Yikes on a Plane!

airplane

Tiny feet were kicking my seat from behind. Annoyingly regular kicks, a couple of seconds interval between each. I pressed back hard against the seat with all my might in a futile bid to stop the kicks. Didn’t work. Kick Kick Kick, the demonic feet were at it again.

“Dhruv Beta, stop. You are annoying the aunty in front,” I heard a woman’s voice from behind me drawl.

The owner of the annoying feet, Dhruv Beta, refused. “Nahi!” he yelled at his mum and continued kicking the back of my seat, more determined than ever.

I gritted my teeth and started counting till ten, staring at the air hostess who had started her flight safety demonstrations in the aisle, further ahead, fixed smile on her pretty face. My face, on the other hand, had turned quite purple and I could feel my blood beginning to boil. Another couple of minutes and I would stick my face in the opening between the seats and glare at the little brat. That should do it. It’s worked before.

I stared at the yellow mask the stewardess was displaying when a sudden movement in front distracted me. From a narrow gap between the seats in front of me, I could see the occupants of the two seats glued together in what looked like a passionate liplock. As I stared at them, mouth hanging open, Dhruv Beta, his kicks, and the flight safety instructions were temporarily forgotten.

Smack. Muahh. Groans. Oh Baby, Janoo Panoo.

At the outset, let me tell you, the scene wasn’t particularly pleasant to look at. They were hardly Jamie Dornan and Dakota Johnson.
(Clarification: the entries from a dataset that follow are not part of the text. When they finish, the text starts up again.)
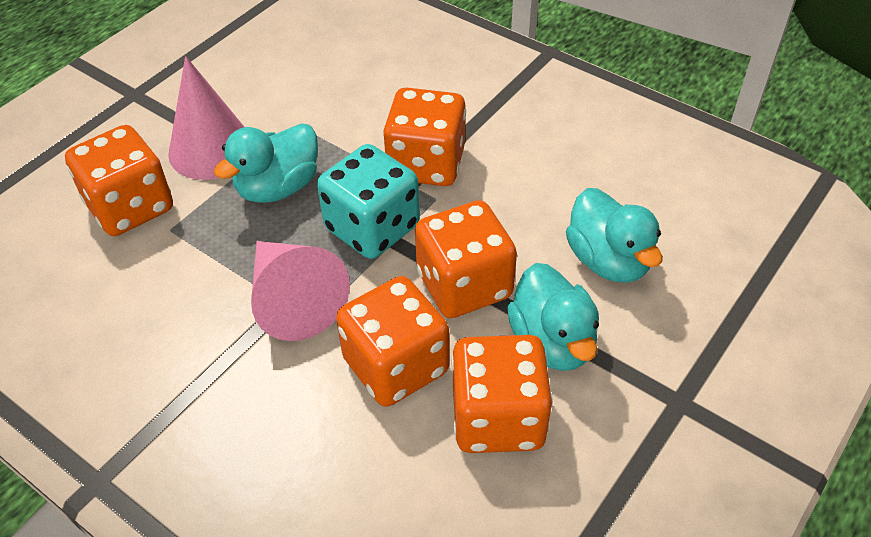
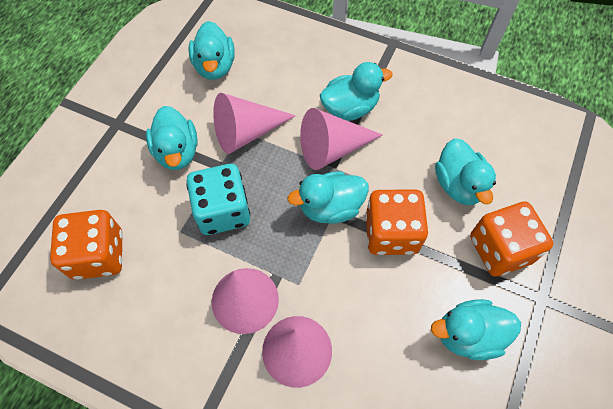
orange dice: 5 -> 3
pink cone: 2 -> 4
turquoise duck: 3 -> 6

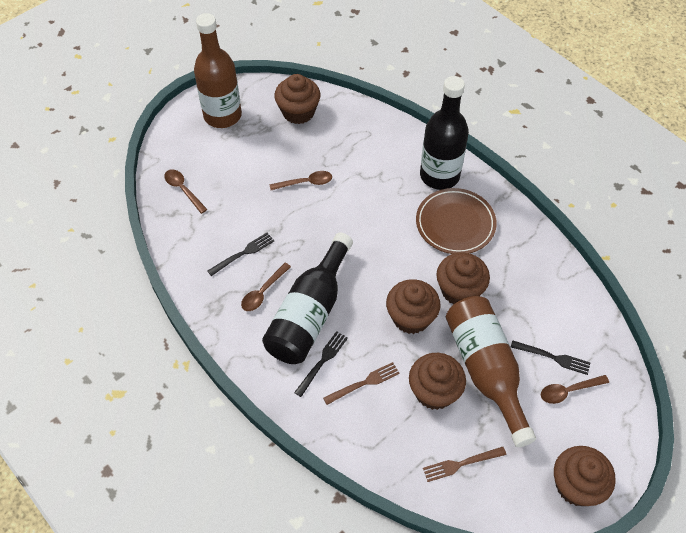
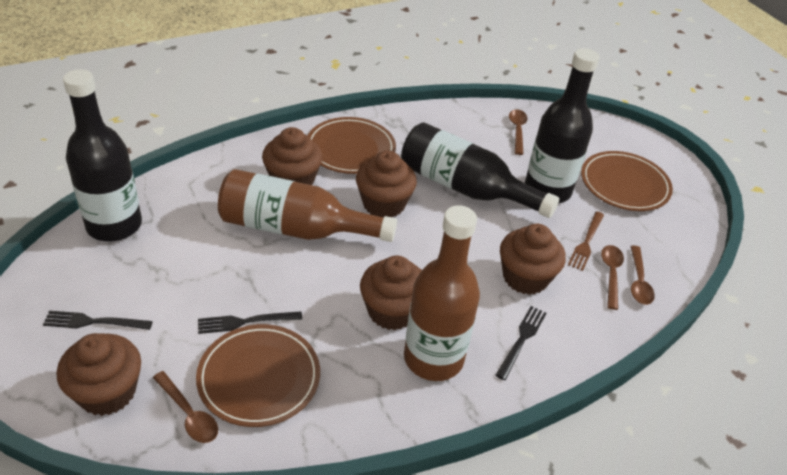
black bottle: 2 -> 3
brown fork: 2 -> 1
brown plate: 1 -> 3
And Fifty Shades isn’t even my favourite movie!

These two were in their sixties, the lady with an unpleasant scowl and brightly hennaed hair, piled high on her scalp. I had noticed her earlier being quite rude with the flight attendants when we were boarding the airplane. The man was wearing a jet black toupee. Tufts of white and orange hair peeked out from the side of his head not covered by the hair piece. He looked like Rocky Raccoon from the cartoon strip. For the next couple of minutes, I couldn’t help but stare as they went at each other in that cramped space. It was getting quite steamy. Much like a C grade South Indian soft porn film.

Yikes.

Wait a minute. Was I forgetting something? Or Someone?

I suddenly remembered I had company! I stared guiltily at the teen in the seat next to me, panic stricken for a heart stopping moment. Had she seen the action in front? Didn’t look like it. She was bent over her iPad, curls all over the place, glued to the Subway Surfers game on the screen, blissfully oblivious to the action in the front and back. Thank heavens for technology. At least, at this very moment, I thought to myself.

Dhruv Beta had started kicking again. I looked out of the window and realised that we were in mid-air and I hadn’t even noticed due to Mr and Mrs Grey in front of me.

I was determined not to stare, eyes fixed on my Kindle for the entire duration of the two-hour flight. But it was very hard, let me tell you. Between Dhruv Beta’s kicks and the passion being served up front, I was between a rock and a hard place. When refreshments were being offered, I heard Mrs Grey yell at the stewardess loudly “Hello! I want a lemon tea. Get me some nimboo at once!”

I sighed.

There should be a code of conduct for people travelling on board airplanes. Annoying passengers who need instructions on how to behave. Our plane could have done with a Romeo squad, much like a security inspector, to keep the amorous uncles and aunties in check. I hear they are quite strict about these things in cities such as Dubai. And more recently, Uttar Pradesh.

As for Dhruv Beta …. I’m not in favour of corporal punishment … but spanking might help!